Pour plusieurs, le savoir véhiculé par le musée n’est pas ce que Thompson (1997, p. 23) a appelé « un savoir très réellement utile ». Il n’est pas, pour les personnes, l’habileté « à comprendre la nature de leur condition et à proposer des solutions pour s’en sortir » ; il n’est pas non plus le « savoir politique qui peut être utilisé pour défier les relations d’oppression et d’inégalité dont les personnes souffrent » (p. 23). Ceci s’explique par le fait que les représentations dont sont porteurs les musées ne sont « en aucun cas objectives », mais sont plutôt facilitatrices d’un statuquo idéologiquement guidé ; elles constituent une « stratégie de la visualisation » pour la formation des idées (Whitehead, 2009, p. 26).

Les expositions catégorisent, condensent ou au contraire disloquent, organisent et mythifient intentionnellement en proposant une histoire se disant rationnelle, universelle, linéaire et construite à partir de puissantes représentations qui se veulent partagées.

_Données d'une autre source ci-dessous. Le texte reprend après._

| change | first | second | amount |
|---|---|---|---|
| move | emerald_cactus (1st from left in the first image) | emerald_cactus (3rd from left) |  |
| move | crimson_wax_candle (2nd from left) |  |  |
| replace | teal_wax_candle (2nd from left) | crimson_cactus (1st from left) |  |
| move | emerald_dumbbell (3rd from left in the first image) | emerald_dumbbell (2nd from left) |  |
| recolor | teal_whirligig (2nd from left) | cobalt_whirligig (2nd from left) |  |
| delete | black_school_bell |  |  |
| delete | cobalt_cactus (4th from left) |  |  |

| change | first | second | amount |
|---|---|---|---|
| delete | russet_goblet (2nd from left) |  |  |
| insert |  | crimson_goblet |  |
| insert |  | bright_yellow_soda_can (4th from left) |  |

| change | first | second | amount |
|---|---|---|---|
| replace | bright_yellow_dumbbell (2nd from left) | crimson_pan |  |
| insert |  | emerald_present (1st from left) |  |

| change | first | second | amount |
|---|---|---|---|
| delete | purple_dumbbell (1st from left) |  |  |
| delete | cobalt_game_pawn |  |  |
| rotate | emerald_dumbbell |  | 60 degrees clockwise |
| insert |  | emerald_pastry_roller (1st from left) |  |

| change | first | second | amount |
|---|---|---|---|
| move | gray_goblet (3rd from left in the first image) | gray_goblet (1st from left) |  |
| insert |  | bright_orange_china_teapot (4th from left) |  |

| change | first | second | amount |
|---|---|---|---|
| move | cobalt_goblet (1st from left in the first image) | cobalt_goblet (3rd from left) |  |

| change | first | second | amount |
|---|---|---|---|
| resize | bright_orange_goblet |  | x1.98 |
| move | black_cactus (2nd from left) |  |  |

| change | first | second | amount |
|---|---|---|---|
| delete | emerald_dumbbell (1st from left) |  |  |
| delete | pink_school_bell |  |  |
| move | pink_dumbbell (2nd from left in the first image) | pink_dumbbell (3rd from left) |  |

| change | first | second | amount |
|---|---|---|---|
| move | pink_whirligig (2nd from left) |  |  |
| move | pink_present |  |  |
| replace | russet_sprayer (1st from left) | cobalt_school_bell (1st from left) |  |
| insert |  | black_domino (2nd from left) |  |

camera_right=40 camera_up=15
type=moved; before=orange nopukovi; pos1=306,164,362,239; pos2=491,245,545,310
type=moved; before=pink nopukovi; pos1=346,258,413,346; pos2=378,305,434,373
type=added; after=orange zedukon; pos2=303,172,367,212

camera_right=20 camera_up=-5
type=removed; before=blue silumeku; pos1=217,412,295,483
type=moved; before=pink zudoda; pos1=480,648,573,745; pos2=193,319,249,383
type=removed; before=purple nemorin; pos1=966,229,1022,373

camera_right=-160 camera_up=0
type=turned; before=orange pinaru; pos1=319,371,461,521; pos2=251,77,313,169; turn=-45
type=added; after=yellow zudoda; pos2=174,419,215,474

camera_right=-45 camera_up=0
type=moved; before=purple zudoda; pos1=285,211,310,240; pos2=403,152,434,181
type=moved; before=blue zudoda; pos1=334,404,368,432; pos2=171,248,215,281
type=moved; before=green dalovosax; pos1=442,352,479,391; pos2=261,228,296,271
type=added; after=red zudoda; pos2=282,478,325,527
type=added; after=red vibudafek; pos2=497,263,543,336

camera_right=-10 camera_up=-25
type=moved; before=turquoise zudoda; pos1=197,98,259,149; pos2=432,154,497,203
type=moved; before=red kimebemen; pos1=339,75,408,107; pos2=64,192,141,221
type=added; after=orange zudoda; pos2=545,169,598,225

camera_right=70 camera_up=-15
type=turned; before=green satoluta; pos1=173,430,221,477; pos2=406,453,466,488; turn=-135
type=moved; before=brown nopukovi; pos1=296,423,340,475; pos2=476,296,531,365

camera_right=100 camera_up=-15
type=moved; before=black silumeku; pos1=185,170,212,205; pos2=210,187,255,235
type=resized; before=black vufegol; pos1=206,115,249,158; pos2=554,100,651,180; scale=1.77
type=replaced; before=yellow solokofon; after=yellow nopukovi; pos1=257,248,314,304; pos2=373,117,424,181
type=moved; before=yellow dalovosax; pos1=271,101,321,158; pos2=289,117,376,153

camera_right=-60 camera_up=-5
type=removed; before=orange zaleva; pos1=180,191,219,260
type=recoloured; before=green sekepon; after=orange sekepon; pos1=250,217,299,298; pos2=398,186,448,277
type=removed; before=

Par l’inclusion et l’exclusion, le positionnement et l’éducation, les musées construisent des façons particulières de voir et de ne pas voir, et des façons de penser ou de ne pas penser à propos des questions reliées à la race, aux classes, au genre, aux compétences, à la sexualité et à la nature. Mairesse (2019) souligne aussi que les collections des musées constituent des manifestations de la puissance d’une ville ou d’un État, qu’ils aient procédé par pillage, par collecte de butin, par acquisition à titre onéreux ou par dons de riches citoyens (p. 117).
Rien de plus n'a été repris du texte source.